Es folgten weitere Monate bangen Wartens, diesmal immerhin im Sommer, der ja für viele wieder etwas Entspannung gebracht hat (und ein paar schöne Treffen in verschiedenen Biergärten). Und endlich das lang ersehnte Signal: Das Herbstkonzert kann stattfinden! Proben in kleinen Formationen – Montagschor, Dienstagschor, Freitagschor – und ganz zum Schluss dann gemeinsam: Rheinbergers „Tribulationes“, das Fauré-Requiem und seine „Cantique de Jean Racine“ am 25. Oktober 2020 in der Philharmonie.

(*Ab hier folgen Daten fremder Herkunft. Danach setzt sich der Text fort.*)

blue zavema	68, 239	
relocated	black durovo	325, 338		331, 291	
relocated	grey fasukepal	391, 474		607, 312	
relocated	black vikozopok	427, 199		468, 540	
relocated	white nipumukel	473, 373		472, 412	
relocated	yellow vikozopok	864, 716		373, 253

Ich erinnere mich genau an den Moment, als ich im September nach einem ¾-Jahr zum ersten Mal wieder vor unserem Probenort, der Clara-Grunwald-Schule in Kreuzberg, stand. Meine liebe Nachbarin im Alt, Anne, habe ich vor der Tür getroffen. Wir wollten uns um den Hals fallen, so happy waren wir. Da wir das ja nicht durften, haben wir immerhin ein Foto gemacht, um diesen Moment für uns festzuhalten. Die Proben in den kleinen Gruppen waren von Anfang an etwas sehr Besonderes. Ein strenges Hygienekonzept war verschickt worden. Aufgang nur von einer Seite, natürlich mit Maske. Im Raum die Maske anbehalten, bis man sitzt, und die Probe beginnt. Zwei Meter Abstand der Stühle in alle Richtungen. 15 Minuten Lüften nach dreißig Minuten Probe. Nach der Probe: Stühle desinfizieren. In der Pause: Maske tragen. Dicke Jacken und Schals tragen, weil der September bei offenen Fenstern schon ziemlich kühl war. Wir waren top diszipliniert, denn eines wollte niemand: durch eine Infektion bei den Proben das Konzert gefährden.

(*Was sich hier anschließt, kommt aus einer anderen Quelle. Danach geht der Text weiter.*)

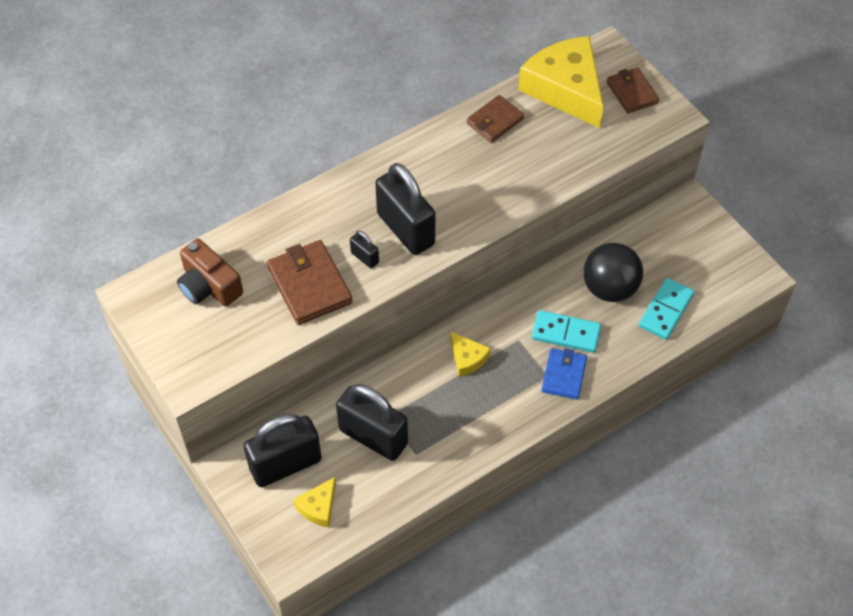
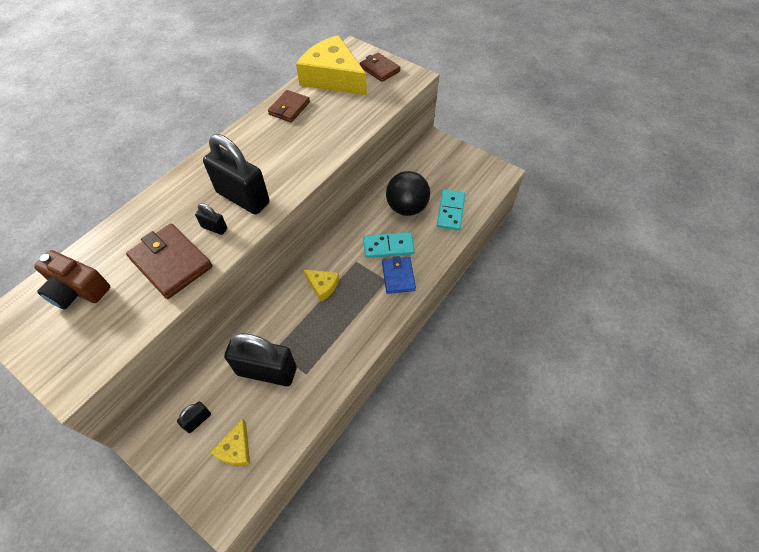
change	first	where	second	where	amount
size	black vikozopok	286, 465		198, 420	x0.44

Die Proben waren das Highlight der Woche. Und Herr Weigle hat uns gefordert wie nie. Jeder saß gefühlt direkt vor seiner Nase. Wenn die eigene Stimme nur mit drei bis fünf Personen besetzt war – was soll man auch machen, als Stoff zu geben. Zwischendurch hat er uns angetrieben: der Dienstagschor, Freitagschor, Montagschor war jeweils viiiieeeel besser. Das wollten wir natürlich nicht auf uns sitzen lassen. Ich glaube, ich kann für die allermeisten sagen: Diese Proben haben jeden einzelnen von uns nicht nur ganz besonders gefordert, sondern auch enorm weitergebracht. Es war fast wieder wie beim Vorsingen. Man hatte das Gefühl, solistisch gefordert zu sein.

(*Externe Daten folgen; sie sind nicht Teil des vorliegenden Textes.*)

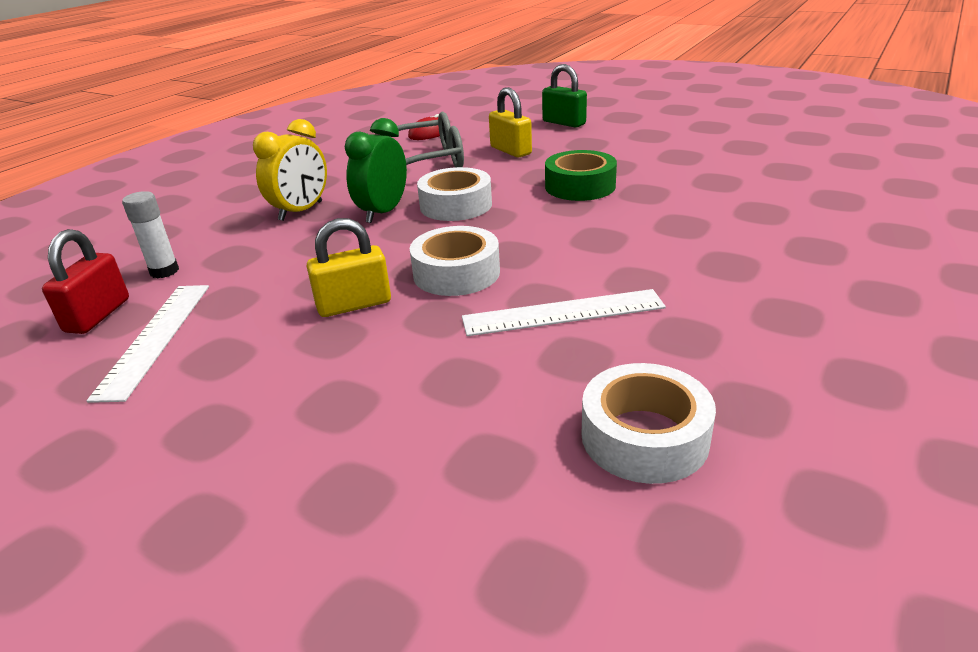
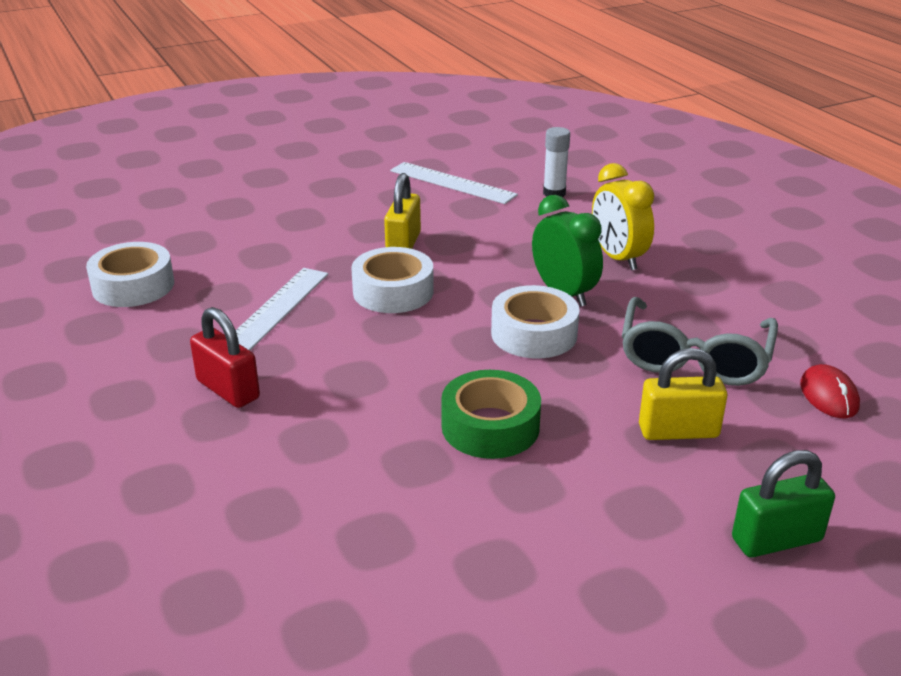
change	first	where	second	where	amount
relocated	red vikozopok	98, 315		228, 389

Probe und Danksagung in der Philharmonie

Dann näherte sich der Aufführungstermin – und die Corona-Zahlen stiegen wieder. Jeden Tag ein banger Blick auf die RKI-Seite. Der nächste Lockdown stand quasi im Raum. Würde es uns wieder ein paar Tage vor der Aufführung erwischen? Doch wir hatten großes Glück. Drei Tage Proben und die Aufführung fanden statt. Insgesamt vier Tage singen in der Philharmonie! In dieser phantastischen Akustik! Man hat nur sich gehört und vielleicht noch den Nachbarn oder die Nachbarin. Was für ein großes Geschenk, diese Tage erleben zu können! Mit viel Disziplin von allen Seiten und einem immens großen Aufwand von Seiten des Vorstands, dem ich an dieser Stelle auch nochmal sehr herzlich danken möchte. Diesen Dank haben wir in der Philharmonie durch rote Rosen zum Ausdruck gebracht (siehe Foto). Besonders gilt dieser für unseren Dirigenten Jörg-Peter Weigle, der uns mit ganz viel Ruhe, Führung, Konzentration und Flexibilität durch diese Probenphase getragen hat. Heraus gekommen ist nach allgemeiner Einschätzung kein „Notkonzert“, sondern ein ganz besonderes Musikerlebnis für Sänger und Publikum. „Zwischen Himmel und Menschen vermitteln“, hat Jens Lehmann seine Einführung in das Konzertprogramm überschrieben. Genauso fühlte es sich an.

Wie dankbar können wir sein, dass dieses besondere Konzert im Jahr 2020 stattfinden konnte. Wie dankbar werden wir sein für alles, was 2021 möglich ist.